I expected (based on the note by AMD, that IC is somewhat based on Zen's L3) density of about 1 MB per mm², but it seems they achieved much higher value. It's 8 MB per 4,9 mm², so 1,63 MB per mm². IC of Navi 21 (128 MB) should take only 78,5 mm². Navi 21 without the IC would need additional ~256bit bus to reach bandwidth comparable to RTX 3090, which would cost at least 62,2 mm² of silicon (probably more, I have not included longer infinity fabric etc.), more complex packaging and more complex PCB.

arandomguy · Nov 28, 2021

Does the RTX 3090 actually "need" that much bandwidth? By extension would a hypothetical 6900XT "need" what I assume you're saying would be a 512 bit bus running GDDR6 14/16 Gbps? I'd wager, at least for the main target use cases, a hypothetical 384 bit bus with GDDR6 16Gbps would be "enough" as a hypothetical alternative to IC. Also I'd wonder if a 512 bit bus is even implementable, especially at 14Gbps+, given technical constraints.

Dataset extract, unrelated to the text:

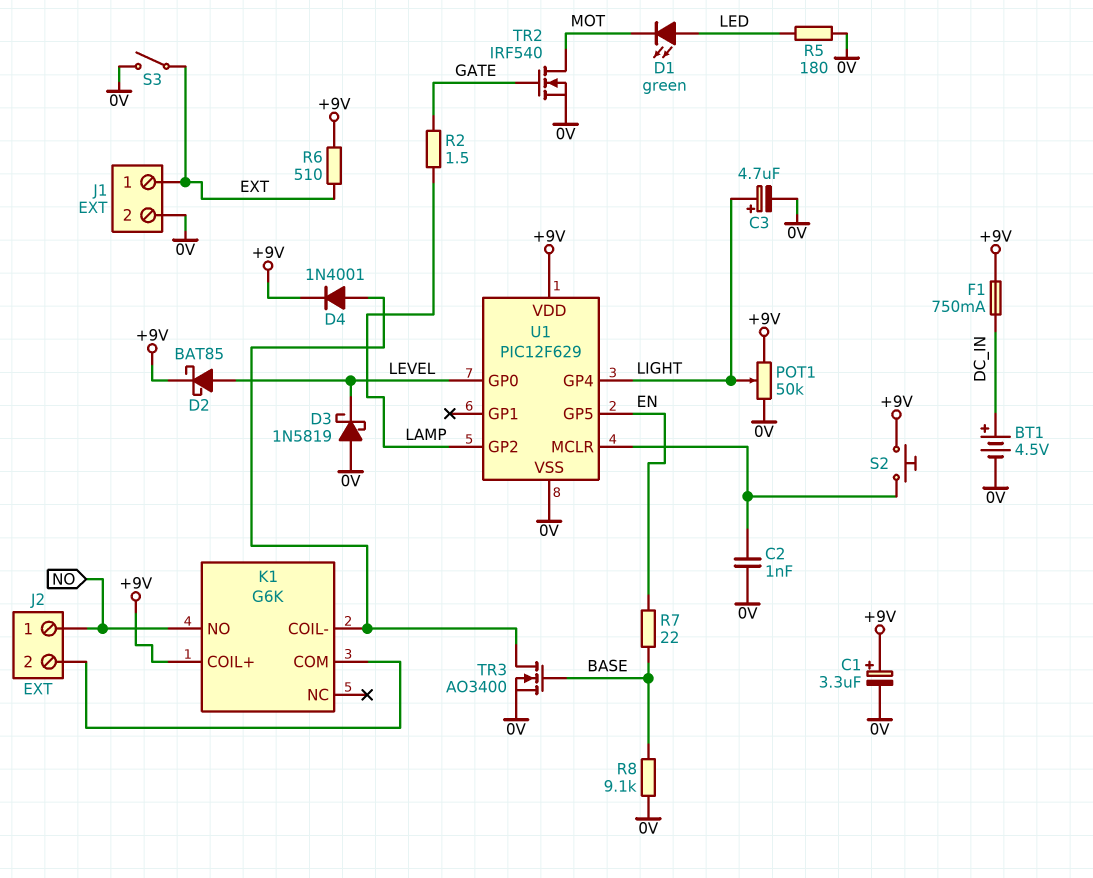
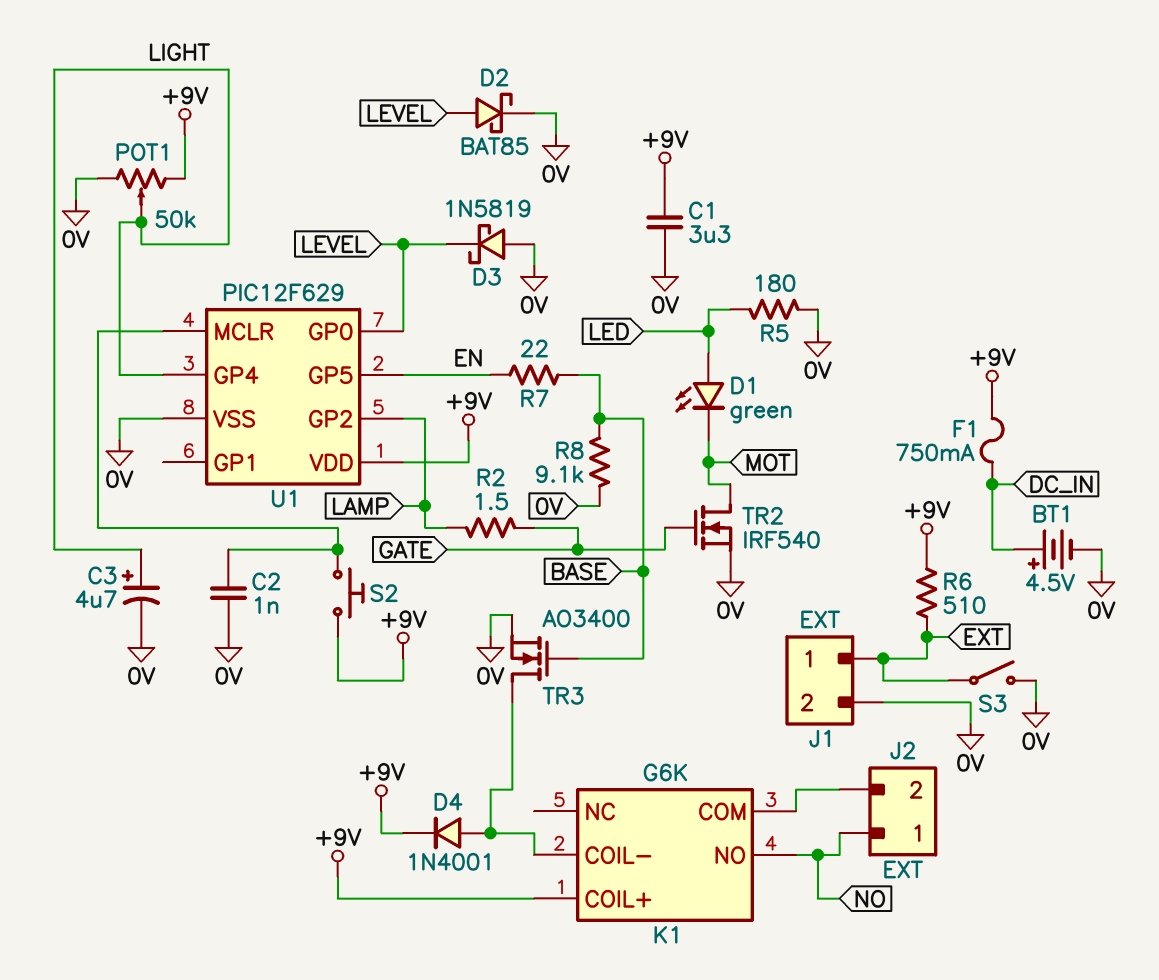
C1: 3.3uF (plus +9V, minus 0V) -> 3.3uF (+9V, 0V)
D2: schottky BAT85 (A LEVEL, K +9V) -> schottky BAT85 (A LEVEL, K 0V)

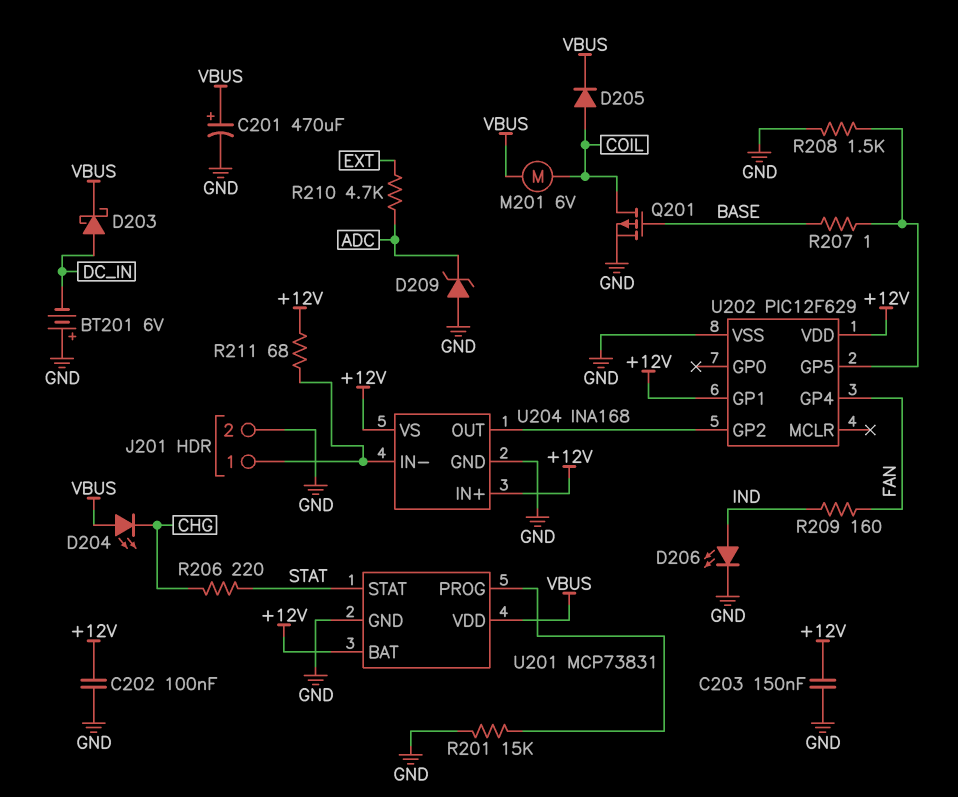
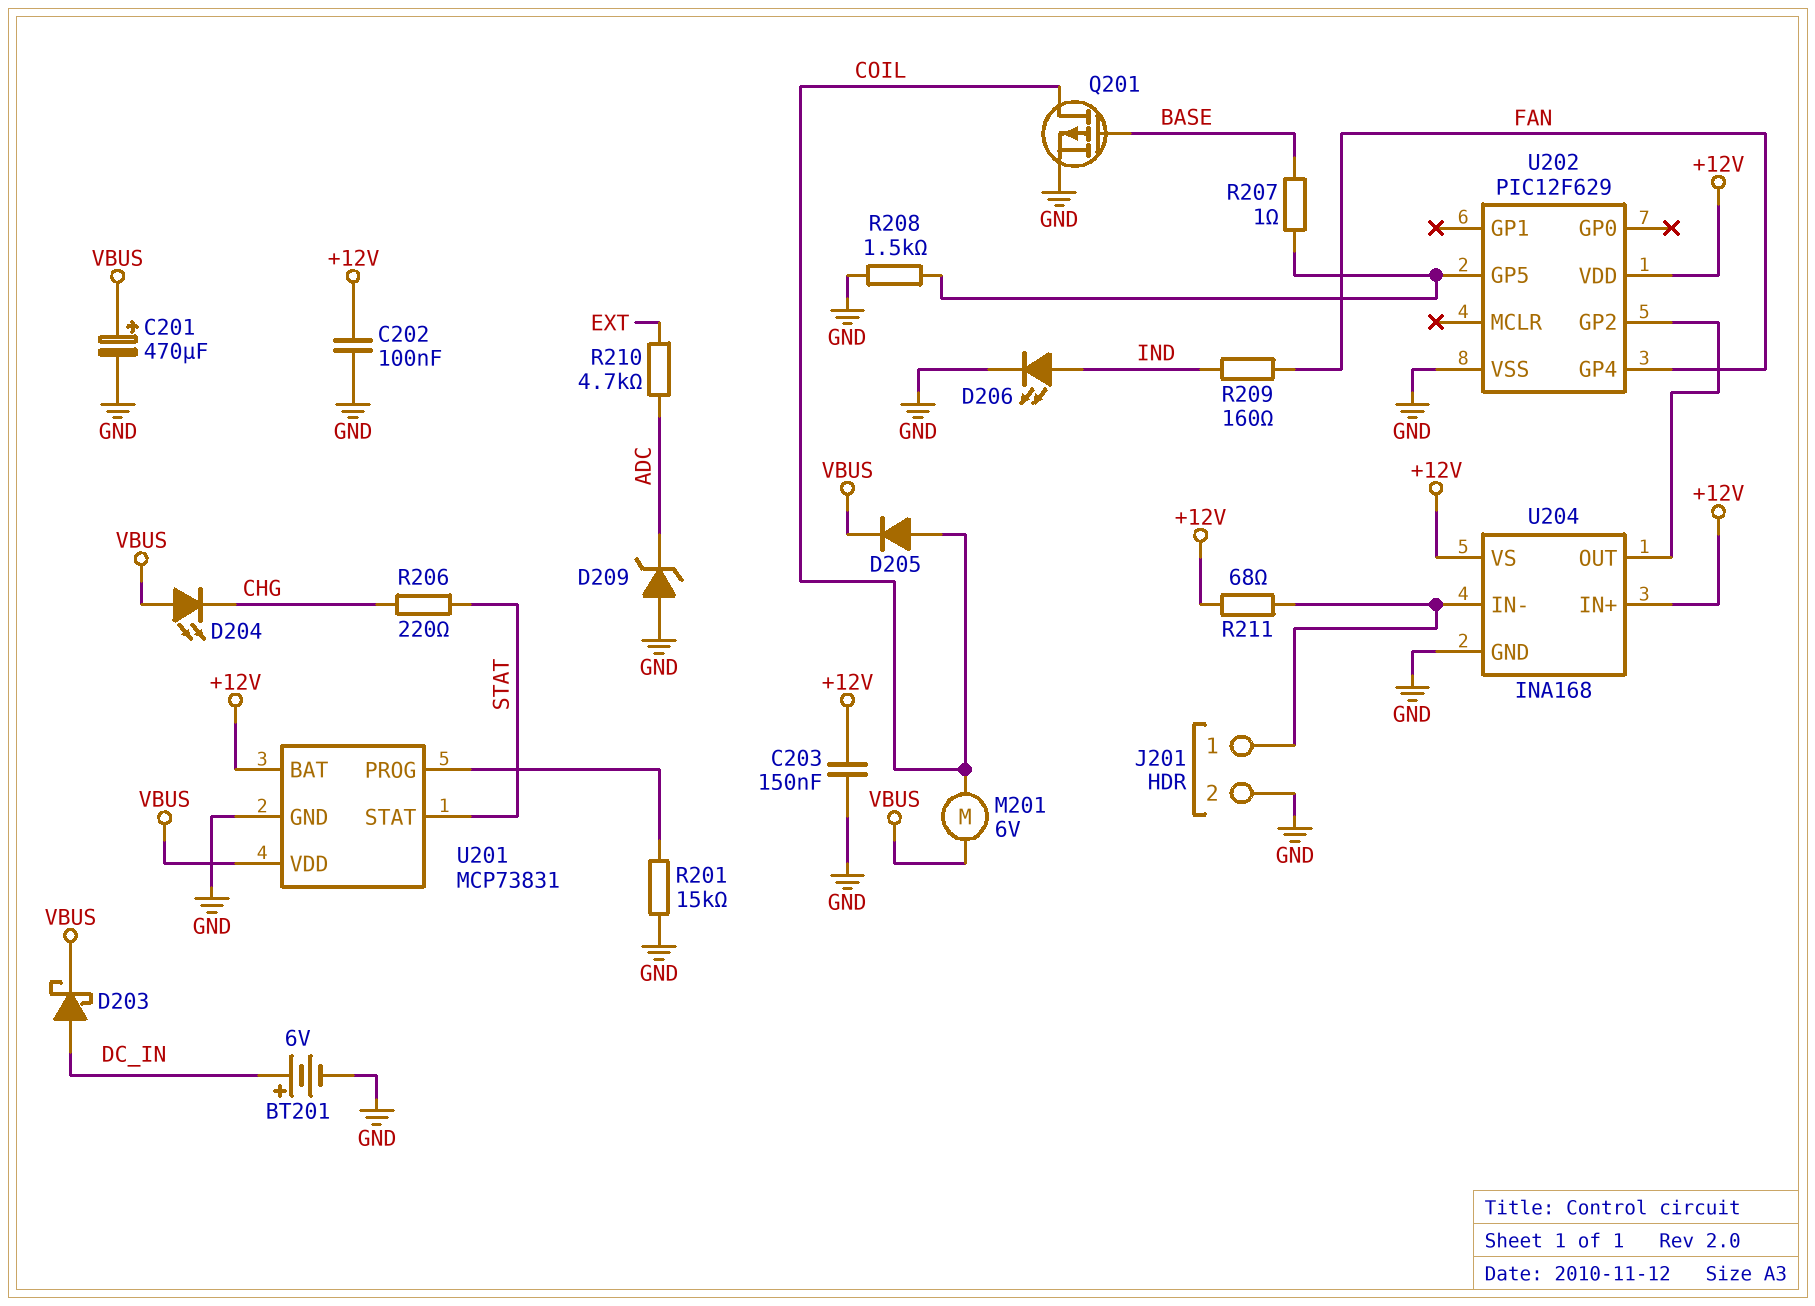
BT201: 6V (plus GND, minus DC_IN) -> 6V (plus DC_IN, minus GND)
U202 pin GP1: +12V -> none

This is more of an Nvidia aside, but I've been skeptical of how much Nvidia actually benefits from GDDR6X. At this point I wonder if it's usage into end products involved other market factors than actual technical considerations for said products. Also to some extent whether or not at least the current (first) gen memory and/or memory controller is actually underperforming projections (including actual effective bandwidth due to error rates/thermals).

This even extends back to GDDR5X and also to some extent HBM with AMD. It seems like these forays away from GDDR for consumer cards have historically been rather questionable in terms of the actual gains.

OlegSH · Nov 28, 2021

Bondrewd said:
N5 SRAM is 1.3x in vacuum and close to nil in reality.

Didn't watch for sram scaling closely - too many sources which point into different directions, but sad if true.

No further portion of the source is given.